By maintaining a list of messages in files we can pick up unprocessed work when the processing fails mid way through. The files are kept as a pair, the put_file and the done_file that are kept in a new directory for each procesing in run. The put file records work put on to the queue and the done file records work which has been done. After a failure the difference between the files shows outstanding work, and there are methods in this class to requeue that work.
- Attributes
Methods
close
()As a producer, close the queue for new inputs, and place appropriate DONE messages on the queue, so that consumers know that all work has been done, and they can stop.
dispose
()As a consumer, stop using the queue, and crucially, close the done_file, which records successful work completion
fail
()Close the queue for new inputs, and place appropriate FAILED messages on the queue, so that consumers know that an upstream process has failed, and they can stop.
get
([block, timeout])Remove and return an item from the queue.
Return a list of items on the queue which had not been completed when this queue was last created.
Equivalent to get(False).
Mark all of the work in the queue as done, for the purposes of picking up from a failed laod.
put
(obj[, block, timeout])Put item into the queue.
put_nowait
(obj)Equivalent to put(item, False).
Requeue any work that was not processed during the previous (failed) load.
Default message formatter, used instead of lambda x:x because queues need to be pickled, and lambdas cannot be pickled
task_done
(obj)Write the object to the pickups complete file, then call task_done() on the underlying queue.
- __init__(pickup_file_prefix=None, current_pickup_dir=None, previous_pickup_dir=None, formatter_list=[<function PersistentQueue.return_same>], converter_list=[<function PersistentQueue.return_same>], number_of_workers=1, use_queue=True)[source]
Create a multiprocessing Queue, and also create files which record work that has been requested and completed
The pickups directories hold files that allow us to requeue work if there is a failure.
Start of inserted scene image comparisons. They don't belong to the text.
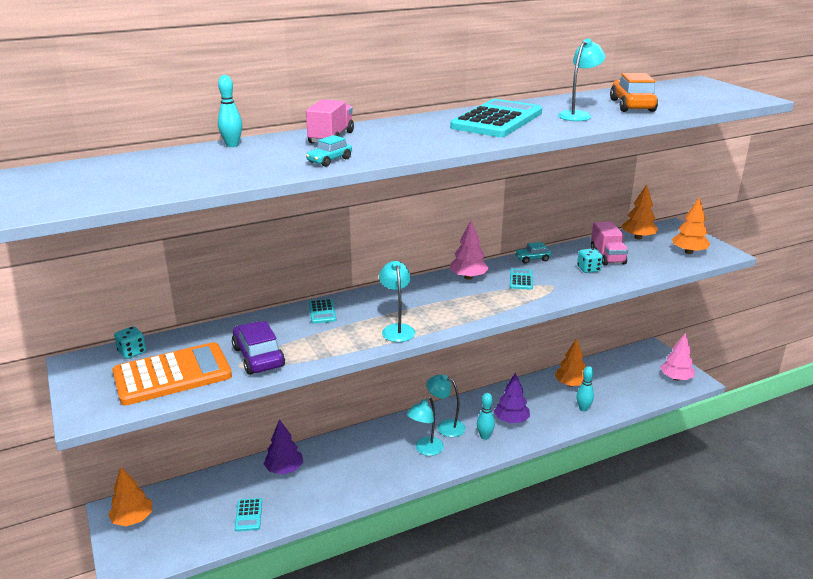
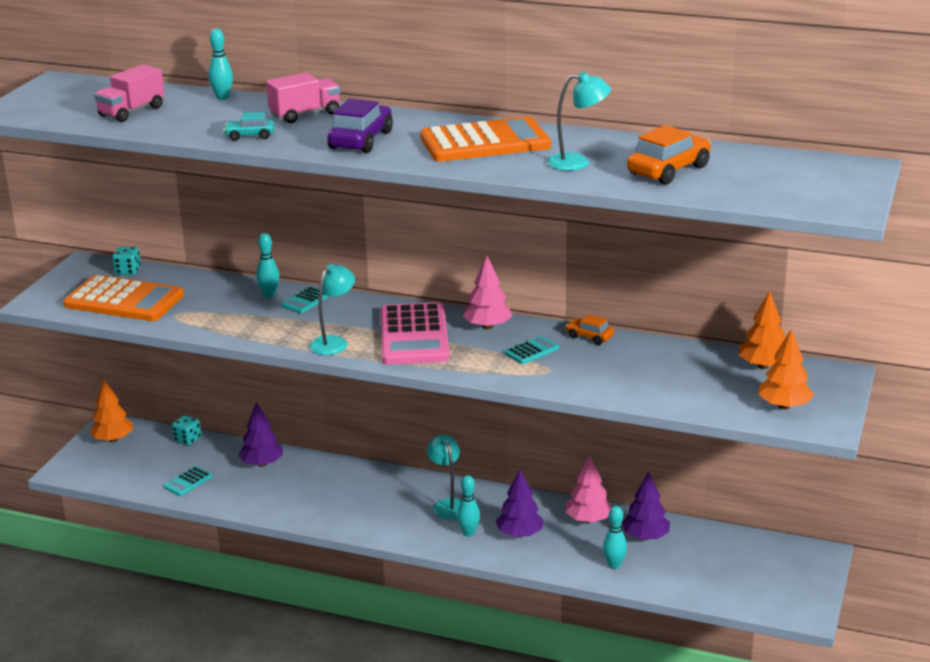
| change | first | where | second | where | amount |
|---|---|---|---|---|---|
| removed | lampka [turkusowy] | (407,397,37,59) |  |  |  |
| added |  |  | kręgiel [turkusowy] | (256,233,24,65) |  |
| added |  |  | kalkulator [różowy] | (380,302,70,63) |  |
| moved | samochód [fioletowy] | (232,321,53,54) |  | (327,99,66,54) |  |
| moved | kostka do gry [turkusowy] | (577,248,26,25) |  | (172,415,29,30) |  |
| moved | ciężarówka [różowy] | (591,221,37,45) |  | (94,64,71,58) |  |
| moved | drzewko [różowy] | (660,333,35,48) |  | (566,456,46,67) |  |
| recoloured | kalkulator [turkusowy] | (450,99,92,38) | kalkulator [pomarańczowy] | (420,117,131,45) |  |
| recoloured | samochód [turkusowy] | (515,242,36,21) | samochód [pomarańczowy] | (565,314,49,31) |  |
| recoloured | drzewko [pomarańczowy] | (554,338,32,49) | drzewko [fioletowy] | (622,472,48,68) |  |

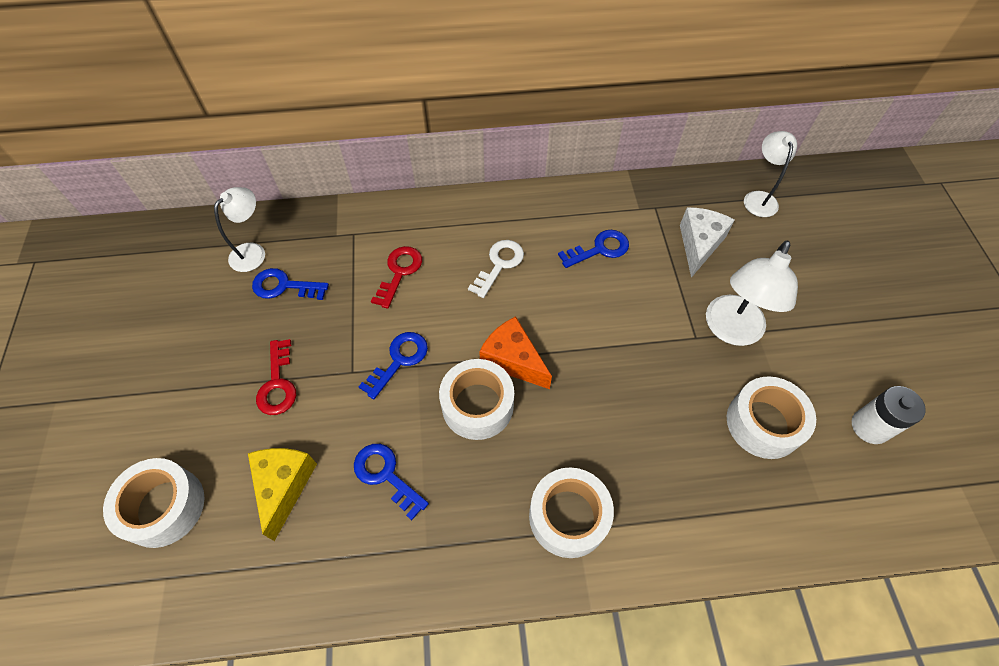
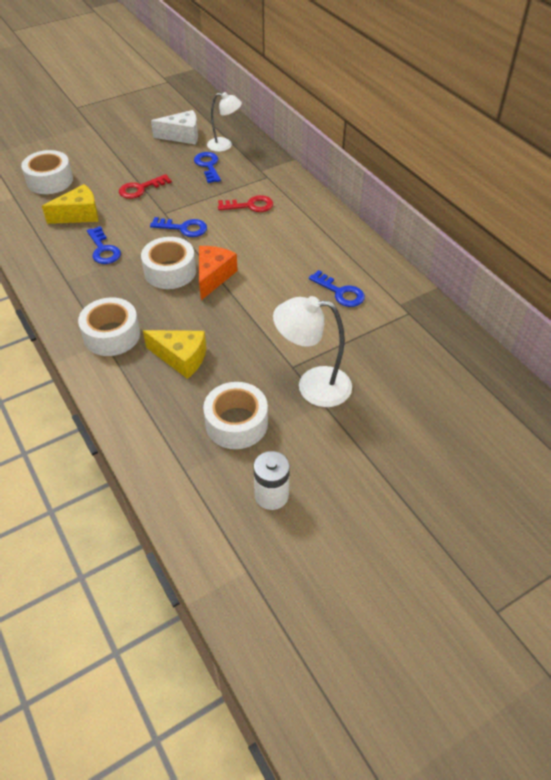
| change | first | where | second | where | amount |
|---|---|---|---|---|---|
| removed | klucz [biały] | (468,240,56,58) |  |  |  |
| removed | lampka [biały] | (744,131,53,86) |  |  |  |
| added |  |  | ser [żółty] | (143,330,63,49) |  |
| moved | ser [biały] | (680,207,55,71) |  | (151,110,47,34) |  |
| turned | klucz [niebieski] | (354,444,75,76) |  | (87,226,34,38) | 135 degrees clockwise |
The files are groups of _requested and _completed files, which, when read in total, can tell us how much work remains outstanding.
By calling requeue_unprocessed_work() on this queue, unfinished work can be re-queued when a failed process is restarted.
- Parameters
current_pickup_dir – The directory that will hold pickup files from this run of the process
previous_pickup_dir – The directory that will hold pickup files from the previous run of this process
pickup_file_prefix – The common prefix for pickup requested and completed files
formatter_list – list of functions which will format the objects which are in a message into a string for writing to the pickups file
converter_list – list of functions which will convert the strings in the pickups file into an object for a message
number_of_workers – how many workers will be pulling work off the queue - we need to know this so we can put the correct number of done messages on the queue
use_queue – If set to false we requeue using only the pickups files and not actual queue - this queue can’t be used for multiple simultaneous processes. All work must be written before any work is done
- close()[source]
As a producer, close the queue for new inputs, and place appropriate DONE messages on the queue, so that consumers know that all work has been done, and they can stop.
- dispose()[source]
As a consumer, stop using the queue, and crucially, close the done_file, which records successful work completion
- property done_file
done_file is the open file that records work on the queue which has had task_done() called on it
- fail()[source]
Close the queue for new inputs, and place appropriate FAILED messages on the queue, so that consumers know that an upstream process has failed, and they can stop.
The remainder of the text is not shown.